Em se falando sobre a América Latina, toda e qualquer reflexão que sejamos levados a fazer para entender e explicar este enigma indecifrável é possível e justificável.
Não será necessário recorrer aos intérpretes comissionados da pedagogia da libertação para ter-se uma explicação compreensiva sobre os desvios da colonização e do colonizador por estas terras achadas a mando de Sua Majestade. E para reconhecermos a sua perversidade na realização da obra de espoliação destruidora do que encontraram à sua frente na sua inominável guerra de conquista.
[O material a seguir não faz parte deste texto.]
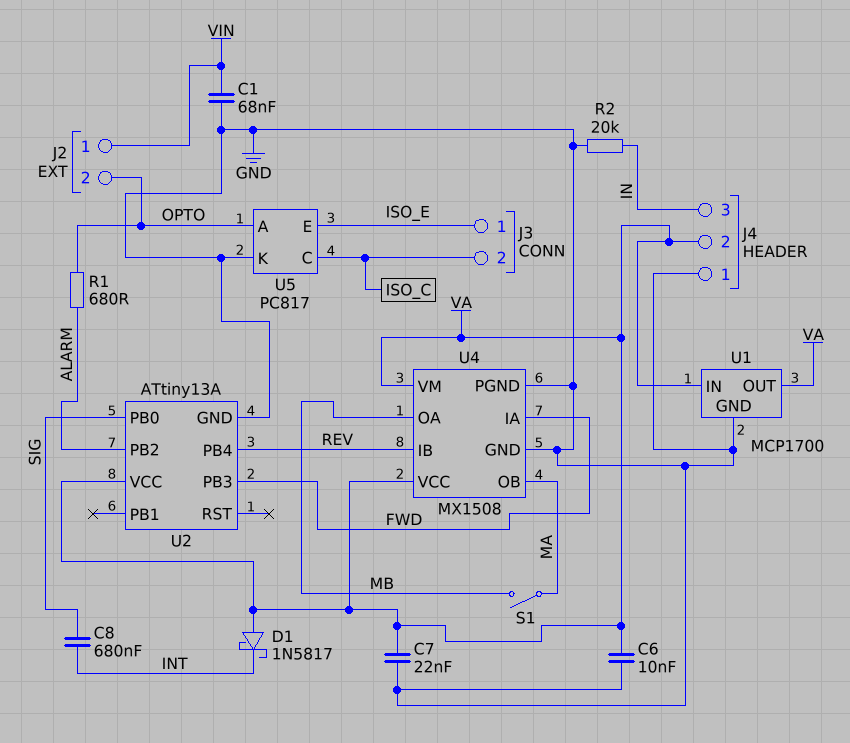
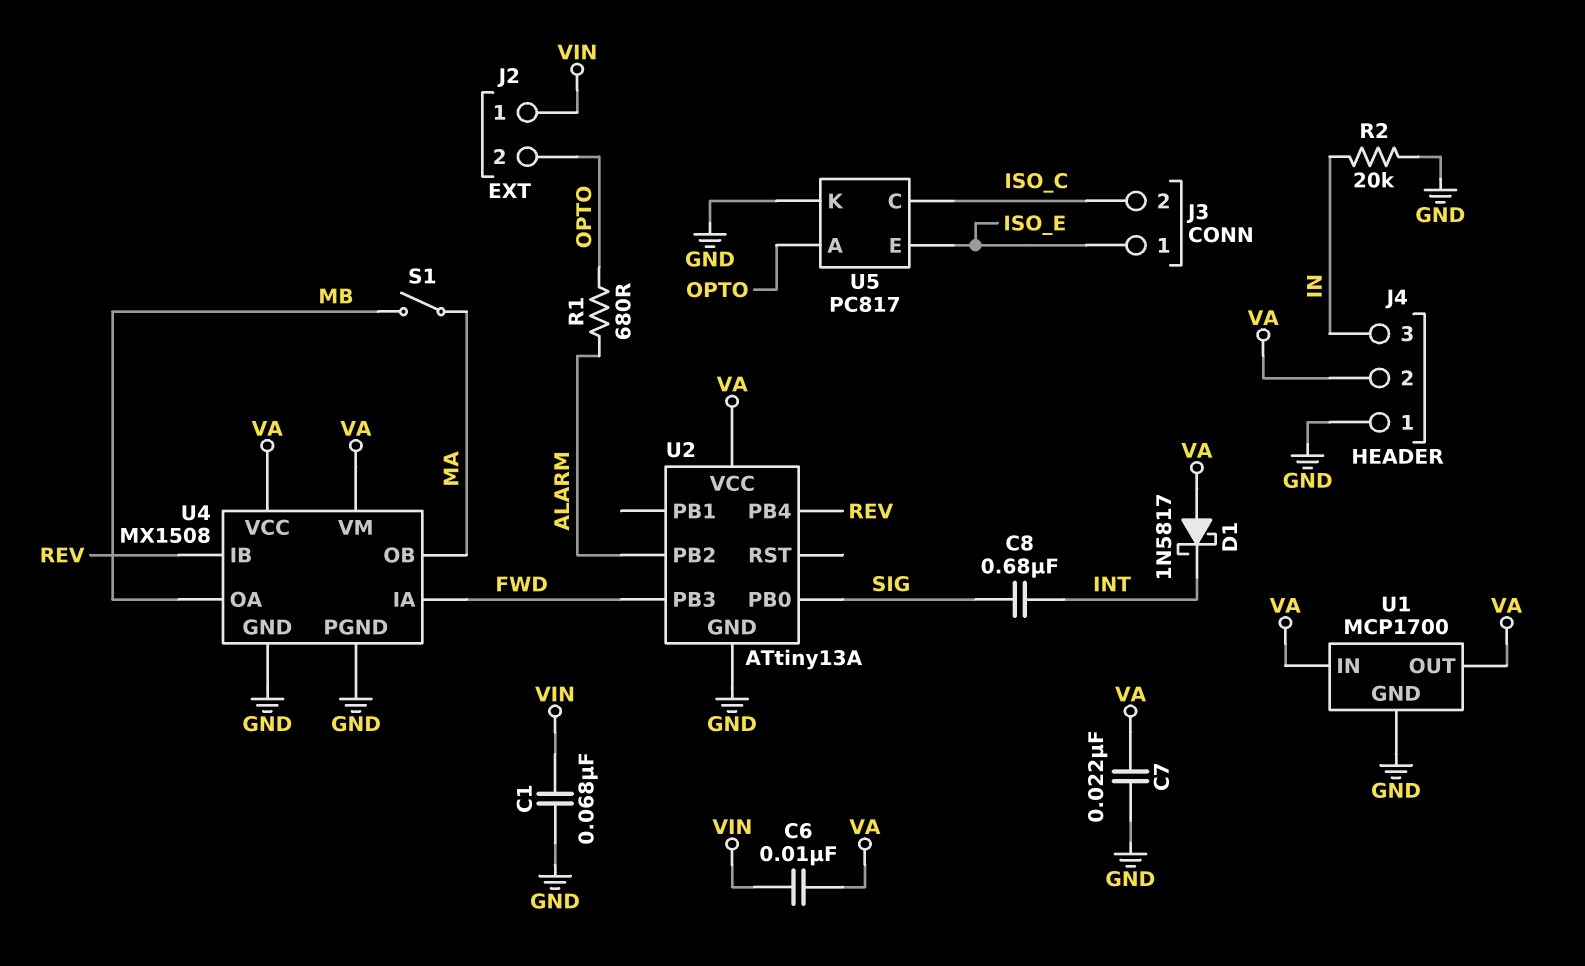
C6: 10nF (GND, VA) -> 10nF (VA, VIN)

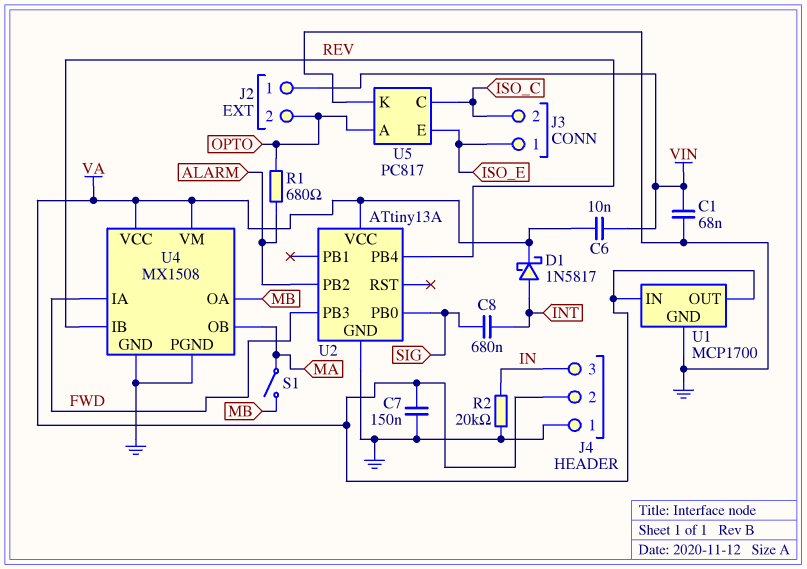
C7: 22nF (GND, VA) -> 150nF (GND, VA)
D1: schottky 1N5817 (A VA, K INT) -> schottky 1N5817 (A INT, K VA)

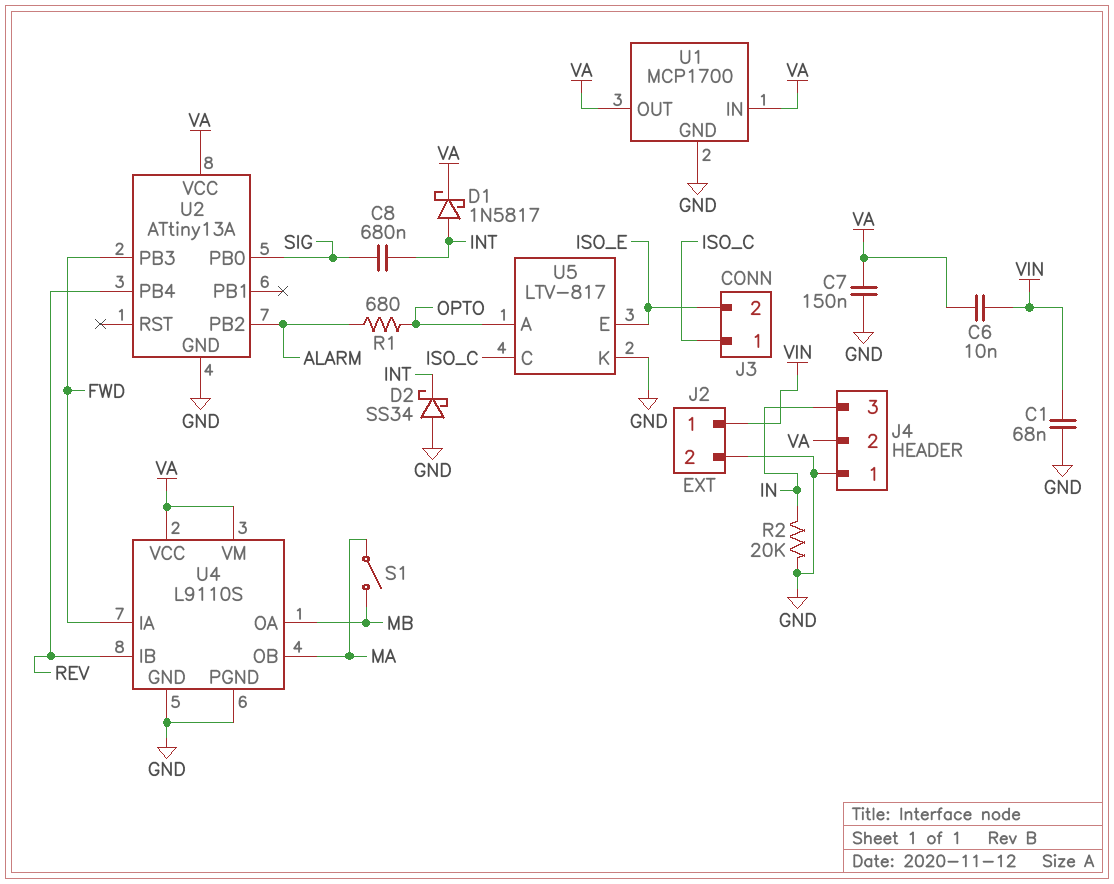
D2: none -> schottky SS34 (A GND, K INT)
J2 pin 2: OPTO -> GND
J3 pin 1: ISO_E -> ISO_C
J3 pin 2: ISO_C -> ISO_E
U4: MX1508 -> L9110S
U5: PC817 -> LTV-817

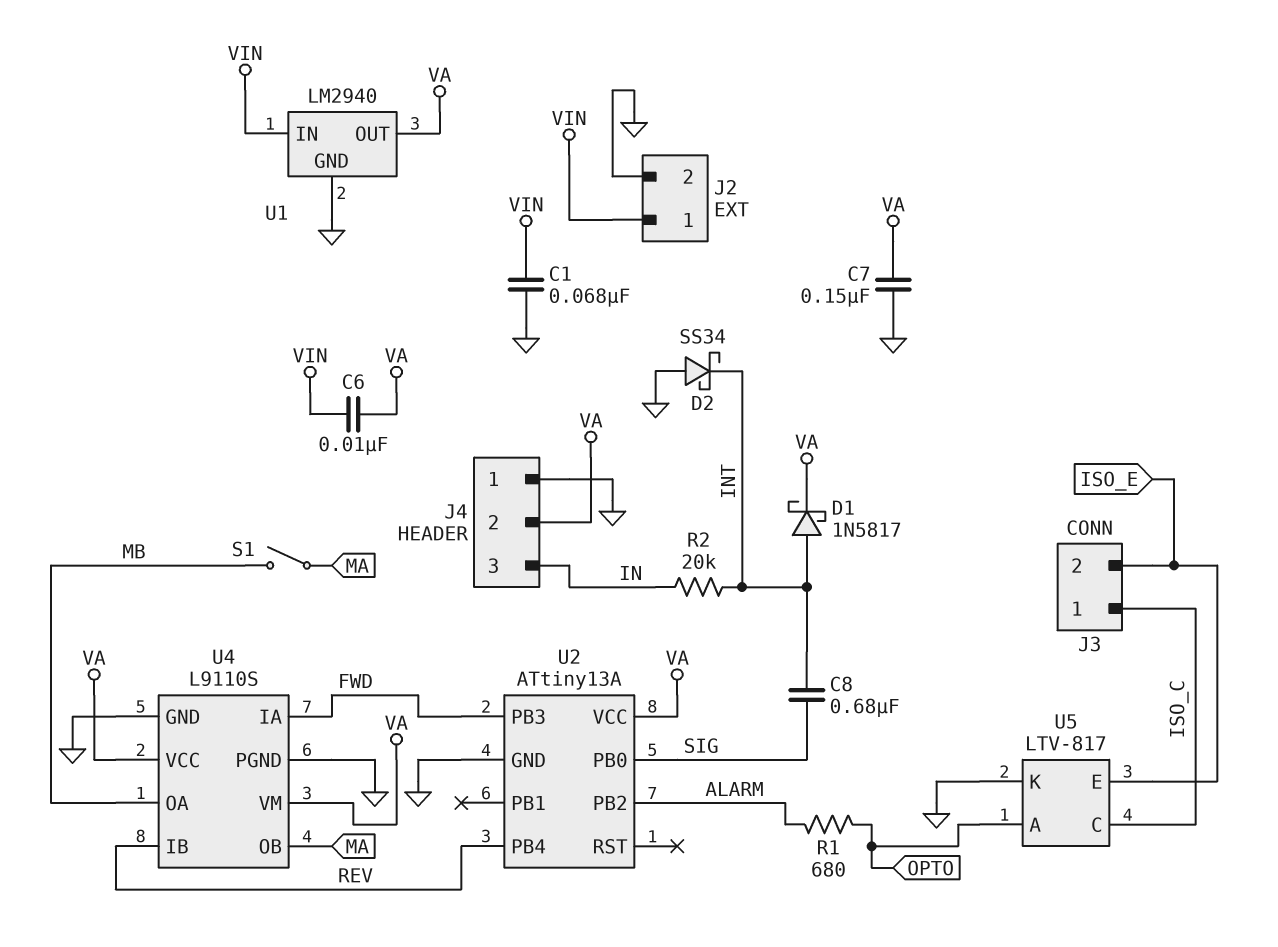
R2: 20k (GND, IN) -> 20k (IN, INT)
U1: MCP1700 -> LM2940
U1 pin IN: VA -> VIN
O mais trágico não foi o que destruíram, nestas terras tão distantes da sua civilização, ao desembarcarem montados em seus cavalos alados — velhas civilizações autóctones, culturas esmagadas sob as suas botas e diante das imposições irredutíveis da fé.
O mais trágico foi o que criaram à sua passagem, com a sua cupidez, sob o domínio da vocação desenfreada para a riqueza e o poder. A marca desta penetração selvagem ficou presente na exaustão das riquezas do solo nas gerais, no controle estrito do poder na ampliação da presença das nações conquistadoras pelos Andes, na demarcação de direitos em um modelo de dependência que daria lugar à perpetuação das fontes autoritárias do poder por toda a região.
O poder absoluto surgiu na Europa como forma de consolidação das dinastias e das hordas conquistadoras dos bárbaros vindos dos confins da terra e dos tempos.
Na América, dita latina, os conquistadores vestiram as sotainas e dominaram os autóctones pelas armas, sequer se deram ao esforço de dar forma aos instrumentos do poder e do governo. Espanhóis e portugueses tiveram a posse das terras por descobrir por uma bula papal que dividia o mundo desconhecido pelas duas nações católicas mais poderosas daqueles tempos.
Construíram-se, assim, nesta parte do hemisfério “democracias instáveis” e “ditaduras estáveis”, como as viu Lipset, em contraposição às “democracias estáveis” e às “ditaduras instáveis” do Velho Mundo. Abaixo do Rio Grande, fronteira da nova face autoritária do Continente, nada prosperou, senão a intervalos cíclicos, que lembrasse os contornos de um sistema democrático de governo.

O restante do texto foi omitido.